Its main benefit is not the increased detection of cancer but rather the reduction of false-positive results and unnecessary biopsies. Dr Baris Turkbey and Dr Sherif Mehralivand
Dr Turkbey and Dr Mehralivand believe these attributes represent "an important step towards potential solution of the overdetection and overtreatment issue in the PSA screening era."
They also explained the importance of the PI-RADSv2.
"We…think that PI-RADSv2 will improve standardization in reporting of multiparametric MRI scans in the near future," they said.
The authors noted that these guidelines "have been perceived very well by the radiologic and urologic community" and are based on a "broader consensus" than was version 1 of the document, which was mainly a product of European institutions; the version 2 steering committee involves a mix of US and European experts.

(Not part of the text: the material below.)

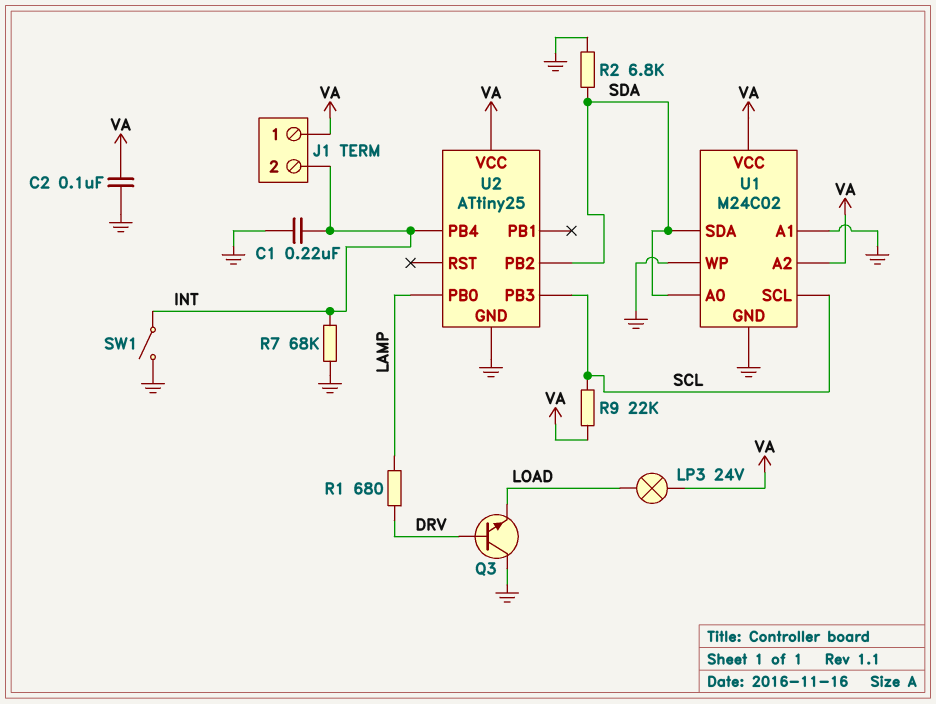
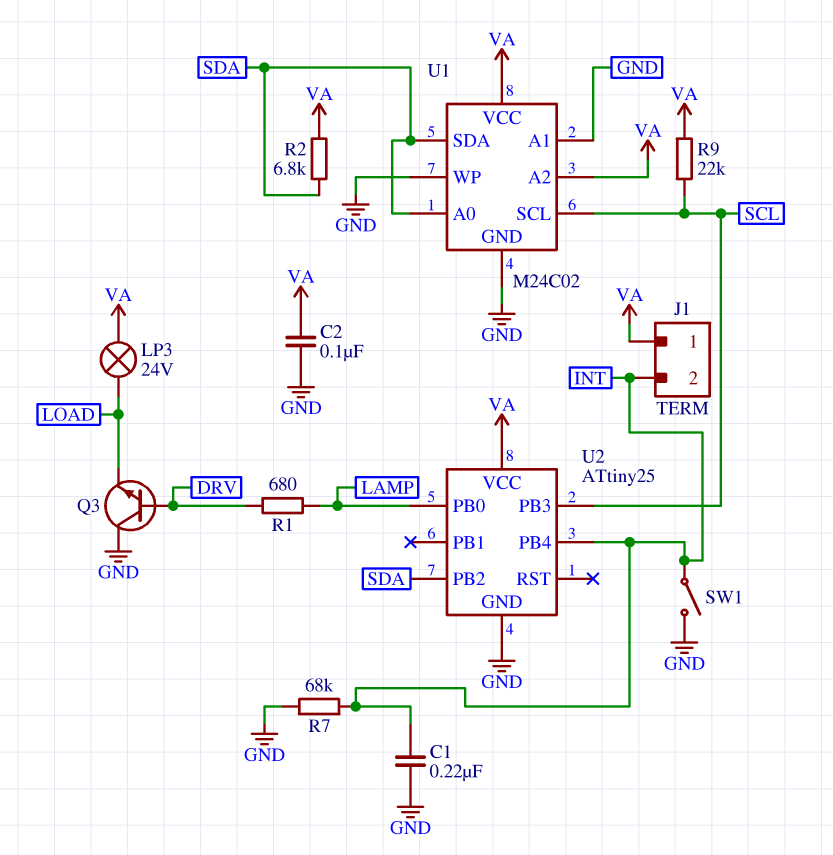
R2: 6.8k (GND, SDA) -> 6.8k (SDA, VA)

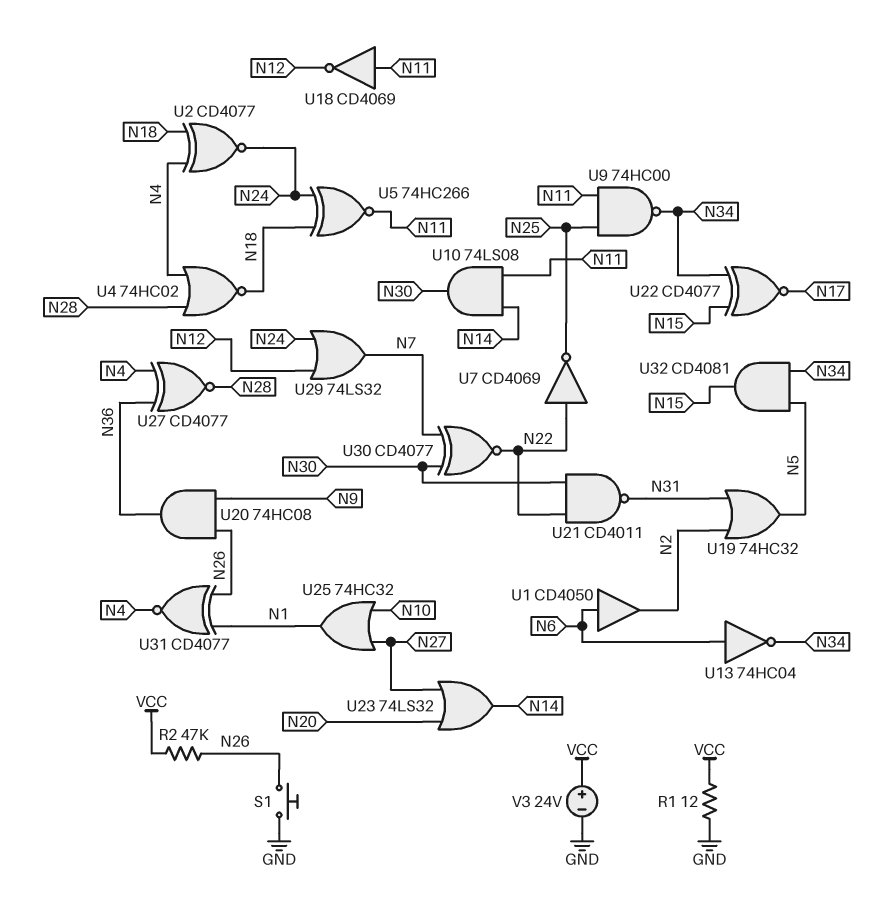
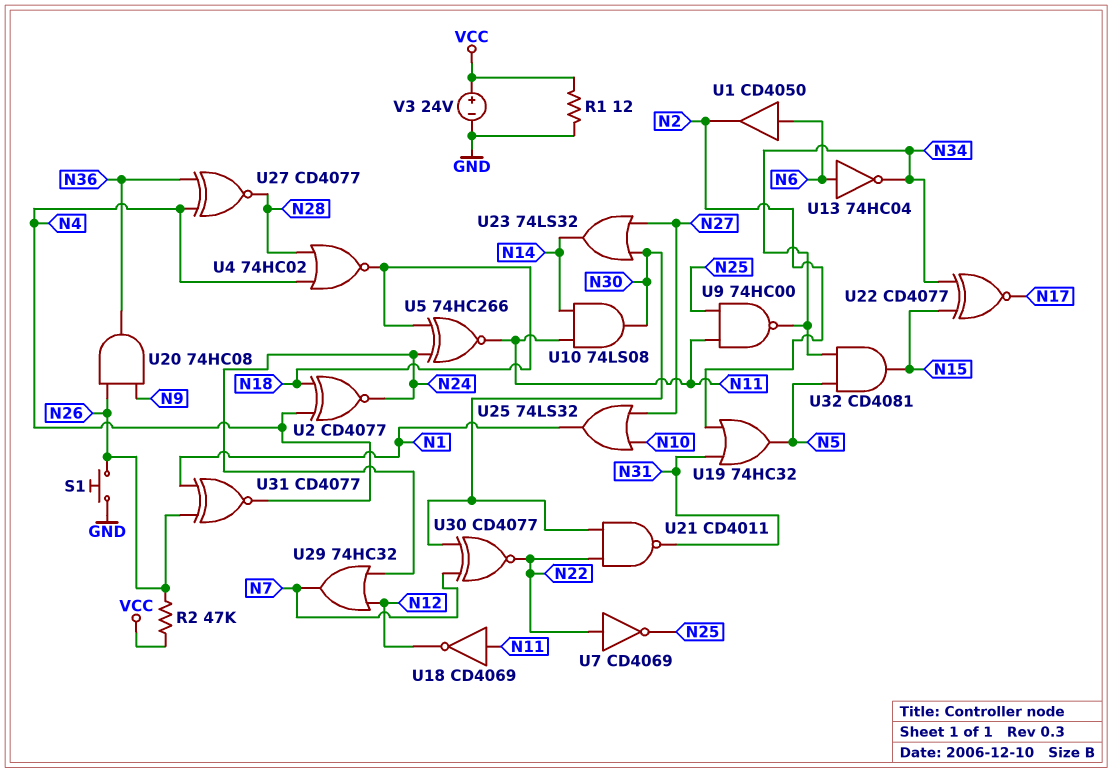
U23: OR 74LS32 (in N20, in N27, out N14) -> OR 74LS32 (in N27, in N30, out N14)
U25: OR 74HC32 (in N10, in N27, out N1) -> OR 74LS32 (in N10, in N27, out N1)
U29: OR 74LS32 (in N12, in N24, out N7) -> OR 74HC32 (in N12, in N24, out N7)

"Like many new standardization systems, Pi-RADSv2 has its own limitations, and radiologist experts from all over the world have been working together with urologists to optimize this system," they added.
Other MRI Research Other teams have investigated use of MRI in the context of prostate cancer risk assessment, as reported by Medscape Medical News. And multiple prediction models include the imaging.
"The model we propose produces results comparable with those previously reported," say the current study authors.
One effort (Eur Urol. 2017;72:888-896) was very much akin to the development cohort in the current study. But it suffers from not having been validated in another cohort and not having used the latest version of PI-RADS, the current study authors say.
They also point out a limitation of their own study: that patients with negative MRI results did not undergo biopsies, which could contribute to "verification bias." But, historically, the likelihood of a clinically significant prostate cancer in patients with negative MRI findings is "low"; thus, those men are unlikely to benefit from a biopsy, they say.
The new MRI risk assessment model should be used in other medical centers, say the authors, for further prospective validation.
The study was funded by the National Cancer Institute. Two investigators report financial ties to corporate divisions of Phillips.